State Space Models for Bioacoustics: A comparative Evaluation with Transformers
Chengyu Tang, Sanjeev Baskiyar
TL;DR
BioMamba investigates a Mamba-based, state-space model approach for bioacoustic tasks, addressing data scarcity and computational demands of Transformer architectures. The model uses a wav2vec-style CNN feature extractor and a stacked Mamba encoder, trained with two-phase self-supervised pre-training and then fine-tuned on the BEANS bioacoustics benchmark. Results show BioMamba achieves competitive accuracy with AVES while reducing memory usage by around 40% in VRAM, highlighting improved efficiency for long-sequence audio and field deployment.
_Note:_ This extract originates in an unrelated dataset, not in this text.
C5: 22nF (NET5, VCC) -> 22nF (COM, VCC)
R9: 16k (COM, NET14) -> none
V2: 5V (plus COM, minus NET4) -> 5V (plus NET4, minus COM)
This work establishes Mamba as a viable alternative to Transformers in bioacoustics and lays groundwork for scalable, memory-efficient environmental monitoring systems.
Abstract
In this study, we evaluate the efficacy of the Mamba model in the field of bioacoustics. We first pretrain a Mamba-based audio large language model (LLM) on a large corpus of audio data using self-supervised learning. We fine-tune and evaluate BioMamba on the BEANS benchmark, a collection of diverse bioacoustic tasks including classification and detection, and compare its performance and efficiency with multiple baseline models, including AVES, a state-of-the-art Transformer-based model. The results show that BioMamba achieves comparable performance with AVES while consumption significantly less VRAM, demonstrating its potential in this domain.